To a great extent the reason is the basic weakness and unsustainable structure of its immediate neighbours (Israel being the one exception but they are satisfied with keeping a watching brief for the time being), made worse by the events of the so-called Arab Spring.
Does this affect the rest of the world? Well, not so that you'd notice at present though that may change if Iran really does develop a nuclear bomb.
That brings us to Russia, which is, according to Professor Mead betwixt and between those two. It ought to be very powerful, in possession of a nuclear arsenal (whose efficacy is not altogether clear) and in possession of a vast reserve of oil and gas. But unlike China, Russia has not been able to use these advantages to strengthen its economic base even if we ignore the various rumours and news items that indicate a greater weakness in the former than has been assumed.

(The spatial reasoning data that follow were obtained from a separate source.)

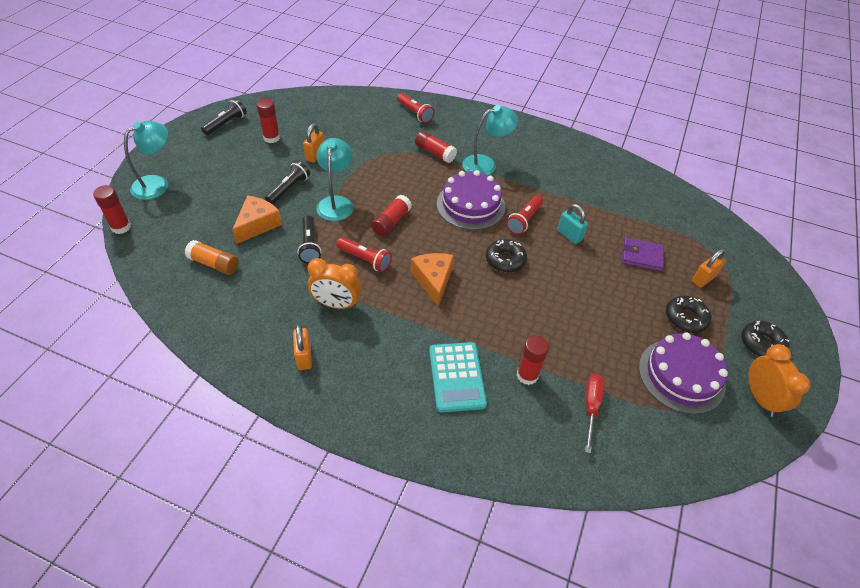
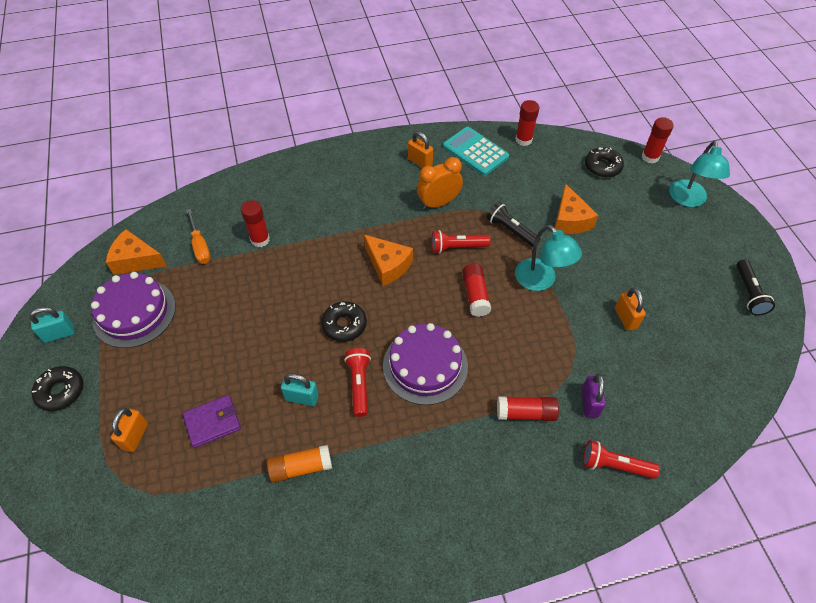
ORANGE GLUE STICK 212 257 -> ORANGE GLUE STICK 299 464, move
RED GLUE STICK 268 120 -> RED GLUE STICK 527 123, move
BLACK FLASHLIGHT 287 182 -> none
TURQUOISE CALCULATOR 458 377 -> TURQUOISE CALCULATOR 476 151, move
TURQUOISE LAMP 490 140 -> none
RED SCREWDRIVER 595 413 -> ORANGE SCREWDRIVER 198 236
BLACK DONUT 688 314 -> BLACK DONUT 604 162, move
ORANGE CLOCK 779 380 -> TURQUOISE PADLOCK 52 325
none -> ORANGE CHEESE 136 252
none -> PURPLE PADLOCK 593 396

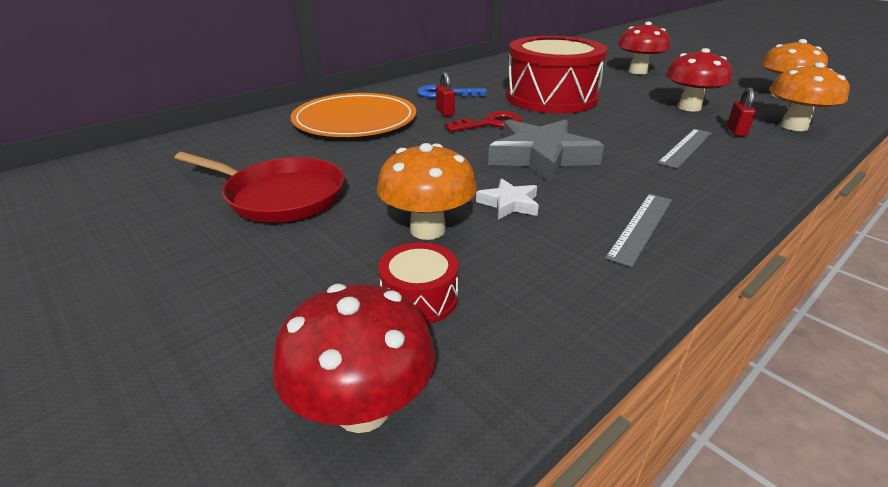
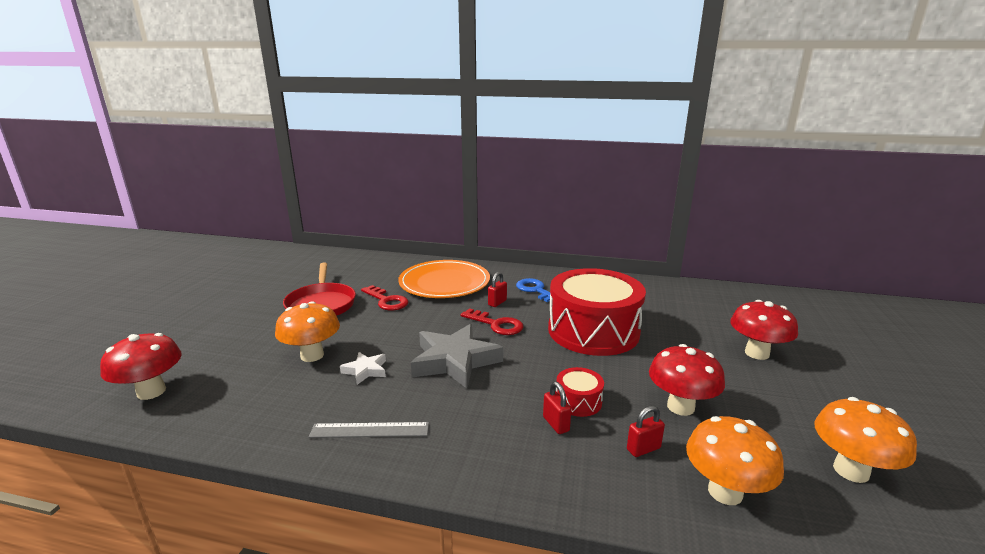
RED DRUM 418 283 -> RED DRUM 580 392, move
GREY RULER 685 148 -> RED PADLOCK 557 408
none -> RED KEY 384 297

Russia is alienated from the existing world order in a more fundamental way than China and that is despite the enormous efforts made after the collapse of the Soviet Union to integrate the country into that world order: G7 turned into G8, membership of G20, various agreements with NATO, membership of WTO and so on. For reasons that were obviously beyond the scope of the talk Russia has not managed to take advantage of any of it and has returned to her historic distrust of the West.
When one adds to that the obvious fact that most of the countries that border on Russia have weak governments, chaotic economic policies and, for the most party, dysfunctional structures, one can see that Russia is in a better position than China to make geopolitical changes as well as being more willing to do so.
Of course, one needs to add a few points. Russian interference in those countries has contributed to those weaknesses as well as to Russia's own stagnation. Furthermore, not all countries fall to her machinations. The Baltic States are managing reasonably well for the time being and even Georgia has recovered from the last war sufficiently well to look to the West again.
[This is becoming rather a long blog. So, I shall stop here and write up Professor Mead's comments about the European Union in a separate posting.]
Helen I have to disagree that Iran has not affected the rest of the World. I've noticed that every time I go to the airport I have to queue to be humiliatingly searched, and if I point out the futility of searching the people who are least likely to be the enemy, just to not be seen discriminating against a minority I'm liable to be arrested for my pains. OK that's not all the doing of Iran, but as a fermentor of trouble in the Middle East it's at least partly due to them.
ReplyDeleteThat has been going on for considerably longer than Iran's serious involvement in geopolitics.